After winning the Lower Saxony Cup in 2018, SV Drochtersen/Assel qualified for the DFB-Pokal. In the first round, they were drawn at home against Bayern Munich – winner of the previous six Bundesliga titles – and lost by a sole goal from Robert Lewandowski in the last ten minutes.

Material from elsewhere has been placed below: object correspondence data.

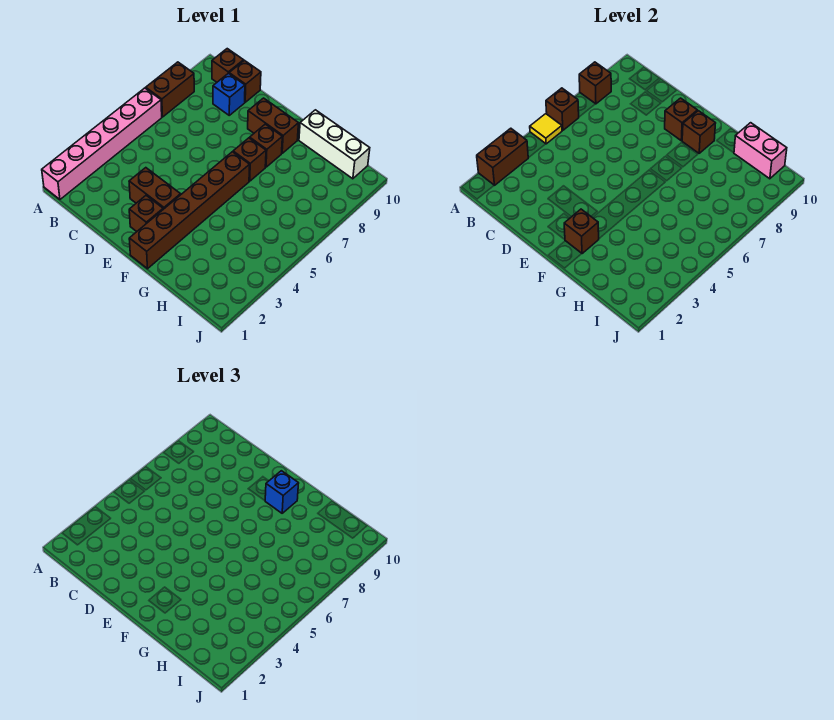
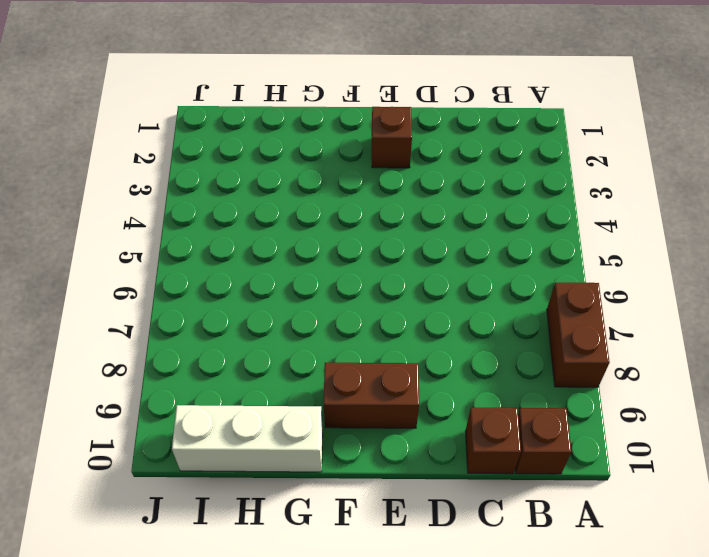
none -> pink brick A1:A6 level 1
none -> blue brick C9 level 1
none -> brown brick D3:E3 level 1

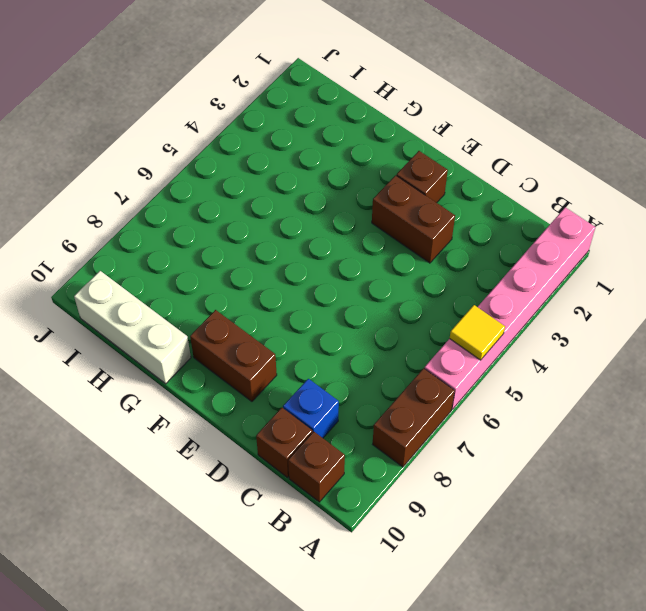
none -> brown brick F1:F6 level 1
none -> brown brick F7 level 1
none -> brown brick F8 level 1

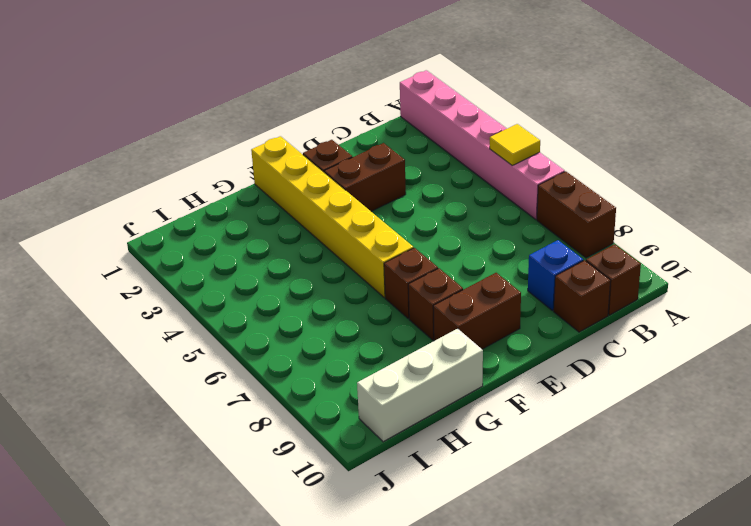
yellow brick F1:F6 level 1 -> brown brick F1:F6 level 1
none -> brown brick A2:A3 level 2
none -> brown brick A6 level 2
none -> brown brick A8 level 2

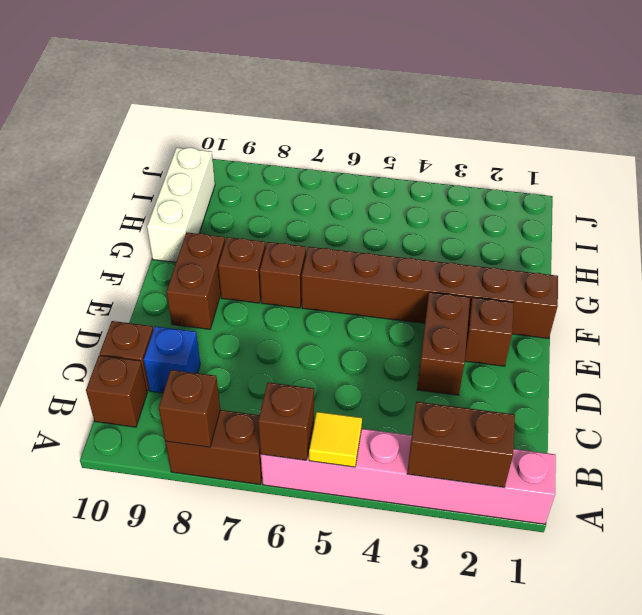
none -> brown brick E9 level 2
none -> brown brick F2 level 2
none -> brown brick F9 level 2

In 2019, they won the Lower Saxony Cup again, qualifying for their third participation in the DFB-Pokal in four years. They were beaten 5–0 by Schalke in the first round.

==Current squad==

| No. | Pos. | Nation | Player |
|---|---|---|---|
| 3 | DF | GER | Tjorve Mohr |
| 4 | DF | GER | Luca Menke |
| 5 | DF | GER | Jannes Wulff |
| 6 | MF | GER | Matti Steinmann |
| 7 | MF | GER | Jannes Elfers |
| 8 | FW | GER | Terry Becker |
| 9 | FW | GER | Tom Sanne |
| 10 | FW | GER | Christopher Schepp |
| 11 | MF | GER | Jorik Wulff |
| 12 | DF | GER | Nico von der Reith (Captain) |
| 17 | FW | GER | Martin Sattler |
| 18 | MF | PHI | Kevin Ingreso |
| 19 | MF | GER | Maurits Nagel |
| 20 | FW | GER | Ole Wohlers |

| No. | Pos. | Nation | Player |
|---|---|---|---|
| 21 | DF | GER | Niclas Dühring (on loan from Karlsruher) |
| 22 | DF | GER | Muhammad Dahaba |
| 23 | MF | GER | Maximilian Geißen |
| 25 | MF | GER | Dennis Rosin |
| 26 | DF | GER | Liam Giwah |
| 27 | DF | GER | Ole Schulz |
| 28 | FW | IRQ | Allah Aid Hamid |
| 29 | FW | GER | Sean Busch |
| 31 | MF | GER | Matti Cebulla |
| 33 | GK | GER | Jesper Heim |
| 47 | FW | GER | Philipp Aue |
| 49 | GK | GER | Bennet Marquardt |
| 77 | MF | GER | Dominique Ndure |

==Honours==
The club's honours:
- Niedersachsenliga (V)
  - Champions: 2015
- Landesliga Lüneburg (VI)
  - Champions: 2012
  - Runners-up: 2005
- Lower Saxony Cup
  - Winners: 2016, 2018, 2019

==Recent seasons==
The recent season-by-season performance of the club:

| Season | Division | Tier | Position |
| 2001–02 | Landesliga Lüneburg | VI | 8th |
| 2002–03 | Landesliga Lüneburg | 10th |
| 2003–04 | Landesliga Lüneburg | 11th |
| 2004–05 | Landesliga Lüneburg | 2nd ↑ |
| 2005–06 | Verbandsliga Niedersachsen-Ost | V | 12th |
| 2006–07 | Verbandsliga Niedersachsen-Ost | 9th |
| 2007–08 | Verbandsliga Niedersachsen-Ost | 11th |
| 2008–09 | Oberliga Niedersachsen-Ost | 4th |
| 2009–10 | Oberliga Niedersachsen-Ost | 7th |
| 2010–11 | Niedersachsenliga | 17th ↓ |
| 2011–12 | Landesliga Lüneburg | VI | 1st ↑ |
| 2012–13 | Niedersachsenliga | V | 5th |
| 2013–14 | Niedersachsenliga | 6th |
| 2014–15 | Niedersachsenliga | 1st ↑ |
| 2015–16 | Regionalliga Nord | IV | 4th |
| 2016–17 | Regionalliga Nord | 9th |
| 2017–18 | Regionalliga Nord | 12th |
| 2018–19 | Regionalliga Nord | 5th |
| 2019–20 | Regionalliga Nord | 4th |
| 2020–21 | Regionalliga Nord | 3rd (North region) |
| 2021–22 | Regionalliga Nord | 14th |
| 2022–23 | Regionalliga Nord | 8th |
| 2023–24 | Regionalliga Nord | 4th |
| 2024–25 | Regionalliga Nord | 3rd |
| 2025–26 | Regionalliga Nord | 2nd |

- With the introduction of the Regionalligas in 1994 and the 3. Liga in 2008 as the new third tier, below the 2. Bundesliga, all leagues below dropped one tier. With the disbanding of the Oberliga Nord in 2008 the two Verbandsligas Ost and West in Niedersachsen were elevated to Oberliga status. From 2010 onwards the Oberliga Niedersachsen, commonly referred to as Niedersachsenliga, has been played in single division format.